>An event for which the timing is unpredictable may "at this time" have only a 5-percent probability of occurring during the coming month, but a 60-percent probability if the time frame is extended to one year (5 percent per month for 12 months).
If the time frame were extended to two years, would the probability be 120%?
The correct probability is:
1 - (1-.05)^12 ~= 0.46
Hard to credit a text about cognitive biases that makes elementary mistakes in probability.
Doesn't this depend on whether the event can recur?
Your math correctly assess the odds of a one time event, as one minus the odds of the event never occurring. But if 5%/month is an expected frequency of a recurring event, then after 24 months we'd expect 1.2 occurrences. Yeah?
edit: Their language is awfully sloppy, though. It's not a 60% chance in the next 12 months, it's .6 expected occurrences.
You may have knowledge that the probability falls to zero after that. This is messy intelligence not math. Assuming this is a math book is a cognitive bias you are bringing into the reading.
The quoted text specifically refers to this being the result of a 5% monthly chance recurring over 12-months, i.e. it was a pretty unambiguous appeal to mathematics.
Whether or not it is reasonable to compound such a messy probability is a whole other question, but the fact the training material could not do so correctly (on apparently its own terms) does not speak with great confidence for the practitioners trained upon it.
> The quoted text specifically refers to this being the result of a 5% monthly chance recurring over 12-months, i.e. it was a pretty unambiguous appeal to mathematics.
No it isn't. If I have some information about events that will occur over the next few months, my estimations will be different based on that knowledge, eg I know there is going to be an election in some neighboring country that will involve violence, so I think that the probability of being unable to ship overland through that country is low now, but high in a few months.
This is from 1999. Meanwhile, IARPA now conducts studies where intelligence analysts look at various *INT layers of data stacked on top of eachother and cognitive modelers try to recreate the biases they demonstrate in the lab. See:
The Neural Basis of Decision-Making During Sensemaking: Implications for Human-System Interaction
How does this compare to the authors newer book "Structured analytic techniques for intelligence analysis" (2015) (which unlike the linked book is available at my local library)

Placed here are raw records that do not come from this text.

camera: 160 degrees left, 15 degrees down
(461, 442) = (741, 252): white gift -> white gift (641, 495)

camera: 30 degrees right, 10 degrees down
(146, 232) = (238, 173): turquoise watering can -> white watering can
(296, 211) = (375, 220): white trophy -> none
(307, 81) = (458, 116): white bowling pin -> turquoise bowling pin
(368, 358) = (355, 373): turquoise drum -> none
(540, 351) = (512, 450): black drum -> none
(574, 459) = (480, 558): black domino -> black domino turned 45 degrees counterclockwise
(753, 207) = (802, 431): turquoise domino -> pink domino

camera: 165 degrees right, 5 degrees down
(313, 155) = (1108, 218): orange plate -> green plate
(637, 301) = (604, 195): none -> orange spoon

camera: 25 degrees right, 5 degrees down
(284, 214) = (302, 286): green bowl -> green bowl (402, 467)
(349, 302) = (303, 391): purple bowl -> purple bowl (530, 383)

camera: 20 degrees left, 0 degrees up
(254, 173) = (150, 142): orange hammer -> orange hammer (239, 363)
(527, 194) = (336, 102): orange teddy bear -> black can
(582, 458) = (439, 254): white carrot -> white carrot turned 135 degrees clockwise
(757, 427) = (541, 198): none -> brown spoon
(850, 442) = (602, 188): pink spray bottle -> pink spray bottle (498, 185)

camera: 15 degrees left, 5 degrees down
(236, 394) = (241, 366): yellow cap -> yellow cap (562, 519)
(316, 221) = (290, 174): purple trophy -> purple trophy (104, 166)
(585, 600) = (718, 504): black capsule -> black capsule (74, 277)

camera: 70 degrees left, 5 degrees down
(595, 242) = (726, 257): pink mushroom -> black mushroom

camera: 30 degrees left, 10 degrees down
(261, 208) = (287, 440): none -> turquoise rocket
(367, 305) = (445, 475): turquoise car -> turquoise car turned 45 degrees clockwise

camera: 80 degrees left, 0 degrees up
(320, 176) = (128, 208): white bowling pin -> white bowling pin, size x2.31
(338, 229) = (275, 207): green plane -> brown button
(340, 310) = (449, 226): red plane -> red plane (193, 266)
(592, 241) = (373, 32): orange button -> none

They are very different. SAT is a workbook like structure meant to be used as a on the job reference as well.
I think it's generally lacking in mathematical rigor and doesn't really do that good of a job building models. It simply gives the user some entry level tools to make their analysis more structured.
This is so cool. I'm an analyst at a tech company, I wish we had more structure used in our day to day analytical work. Too often we conduct satisfying analysis to inform decisions - the number and impact of the decisions we inform determines our success as an analyst. I would love bandwidth to approach a problem with no prior assumptions, but doing so takes too much time.
Any other resources like this that I might find interesting and impact the way I go about analytical work?
I once gifted a book I wrote about empirical measurement and stats to someone who turned out to be a CIA analyst instructor. She gave me a copy of this book in return. It was astonishing how well the ideas mapped.
Stumbled upon this subject as I was studying computer vision at a Japanese lab (under a professor who had studied Bayes' Theorem for his entire career –– yes, he had it framed behind his desk)
I do share his fascination of Bayes' and believe that it is one of the most powerful theorems out there. It keeps popping up in applications everywhere (ML, crypto, intelligence, pharma dev etc etc) since published about 200 years ago. Taught to thousands of undergrads every year in every country, I sometimes get the impression its simplicity does not successfully convey the true real-world capacity.
To think it was not so long ago assumed inferior to sampling and frequency statistics.. :)
Read this about 10 years ago when I was with the state government and it was very helpful in making real time complex excision. I can see where it would mesh very well in engineering.
If the time frame were extended to two years, would the probability be 120%?
The correct probability is:
1 - (1-.05)^12 ~= 0.46
Hard to credit a text about cognitive biases that makes elementary mistakes in probability.